La nouvelle robe pour le matin de Pâques 2006
© Noel Hautemanière

De nouveaux habits pour la Vierge

Suite à l'inventaire des robes de la Vierge de la Sagristia, l'association culturelle de la cathédrale s'est mise en quête de renouveler le vestiaire de la statue de manière à protéger les vêtements anciens. L'appel de l'association a vite trouvé écho dans le dévouement des couturiers José et Irène Capella qui, aidés de Michel Fonquergne, ont réalisé deux nouvelles robes. La robe noire a été en partie un réemploi d'une robe de Vierge cédée gracieusement par Mr Serre, et qui a demandé quelques retouches ainsi que la création d'un jupon pour rallonger le bas de robe.
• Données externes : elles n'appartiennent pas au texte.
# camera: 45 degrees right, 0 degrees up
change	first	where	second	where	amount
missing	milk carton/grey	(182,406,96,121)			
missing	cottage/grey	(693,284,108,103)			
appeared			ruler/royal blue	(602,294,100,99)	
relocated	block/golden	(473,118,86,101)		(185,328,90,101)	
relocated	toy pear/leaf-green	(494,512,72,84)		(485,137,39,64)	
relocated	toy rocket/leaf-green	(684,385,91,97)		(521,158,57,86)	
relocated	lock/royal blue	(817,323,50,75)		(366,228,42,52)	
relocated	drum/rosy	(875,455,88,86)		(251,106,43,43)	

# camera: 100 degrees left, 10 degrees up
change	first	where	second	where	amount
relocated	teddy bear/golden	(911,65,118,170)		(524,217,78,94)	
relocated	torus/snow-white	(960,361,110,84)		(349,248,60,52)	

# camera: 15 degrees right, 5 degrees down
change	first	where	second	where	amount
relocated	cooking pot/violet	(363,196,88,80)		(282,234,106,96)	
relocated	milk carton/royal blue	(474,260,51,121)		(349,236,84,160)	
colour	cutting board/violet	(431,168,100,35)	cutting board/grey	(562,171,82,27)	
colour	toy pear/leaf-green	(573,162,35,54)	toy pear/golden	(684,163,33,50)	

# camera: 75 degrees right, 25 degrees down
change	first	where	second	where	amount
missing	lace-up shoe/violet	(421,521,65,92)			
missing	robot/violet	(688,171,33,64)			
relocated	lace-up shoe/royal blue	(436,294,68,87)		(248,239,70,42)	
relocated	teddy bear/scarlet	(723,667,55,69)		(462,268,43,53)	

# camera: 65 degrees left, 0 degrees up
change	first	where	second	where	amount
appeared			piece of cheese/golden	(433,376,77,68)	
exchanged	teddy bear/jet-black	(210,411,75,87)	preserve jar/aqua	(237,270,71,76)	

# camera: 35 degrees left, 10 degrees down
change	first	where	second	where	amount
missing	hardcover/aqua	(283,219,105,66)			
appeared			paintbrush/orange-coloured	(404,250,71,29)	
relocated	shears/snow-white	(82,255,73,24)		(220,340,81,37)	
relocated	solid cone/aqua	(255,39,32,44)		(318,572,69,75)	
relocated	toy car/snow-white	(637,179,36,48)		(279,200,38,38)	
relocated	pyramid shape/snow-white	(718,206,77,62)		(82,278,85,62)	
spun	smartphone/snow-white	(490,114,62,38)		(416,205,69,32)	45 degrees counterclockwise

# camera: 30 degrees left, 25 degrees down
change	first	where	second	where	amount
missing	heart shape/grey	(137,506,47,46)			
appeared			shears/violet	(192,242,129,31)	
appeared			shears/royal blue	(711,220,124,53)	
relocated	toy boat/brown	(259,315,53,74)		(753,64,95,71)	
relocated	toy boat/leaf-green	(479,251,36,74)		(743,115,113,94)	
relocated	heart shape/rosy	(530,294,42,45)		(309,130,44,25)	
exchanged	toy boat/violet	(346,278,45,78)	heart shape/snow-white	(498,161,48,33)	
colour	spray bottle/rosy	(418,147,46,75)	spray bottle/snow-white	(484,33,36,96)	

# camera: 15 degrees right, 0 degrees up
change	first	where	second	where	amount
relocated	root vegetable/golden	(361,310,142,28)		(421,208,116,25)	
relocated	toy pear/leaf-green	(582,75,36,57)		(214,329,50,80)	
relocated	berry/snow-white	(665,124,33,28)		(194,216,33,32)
La robe blanche était une robe que Mr et Mme Capella avaient réalisée pour un mariage à la cathédrale il y a plus de trente ans. Cette robe, suite à des circonstances quelques peu dramatiques, leur avait été rétrocédée et dormait depuis dans leur grenier. La soie en parfait état a été agrémentée durant presque deux mois de décorations brodées au fil d'or qui ont adapté à un usage religieux ladite robe.

Les deux robes ont donc retrouvé usage et vie lors des fêtes de Pâques 2004.


La Vierge sous baldaquin 2007
© Laurent Fonquernie


© Laurent Fonquernie


(1) Albert-Llorca, Marlène, La Vierge mise à nu par ses chambrières, CLIO, n° 2-1995. http://clio.revues.org/document494.html
(2) La fondation de la procession de Pâques à Vinça par la Dame de Collares ne date que de 1634 (A. Cazes, Conflent, St Julien de Vinça.)
(3) Les archives de cette confrérie sont inédites et très laconiques. Nous pouvons toutefois penser que cette statue était un bien géré par cette association, ou par une des grandes familles qui entretenaient les chapelles particulières de la cathédrale.
(4) Certains avant-bras peuvent se dévisser.
(5) Colomer, Le clergé régulier sous l'Ancien Régime, vol.104 de la SASL (1996)
(6) A la française, expression souvent péjorative, le Roussillon n'étant français que depuis un cinquantaine d'années.
(7) Colomer, op.cit., p.142.
(8) A Bouleternère par exemple, la Vierge possédait cinq robes d'indiennes et une de soie en 1804. (Paulet, abbé C., Bouleternere, notes historiques, 1981, p.185)
(9) On peut imaginer là aussi un geste pieux de don de sa chevelure lors d'un événement grave ayant demandé l'intervention de la Vierge.
(10) Cité par Caffe, H. dans la revue Reflets du Roussillon.
(11) Siboune, Anton de, Mon Vieux Céret, s.d.
(12)La Vierge a été restaurée par l'atelier ACCRA d'Ille sur Tet (66), agréé MH.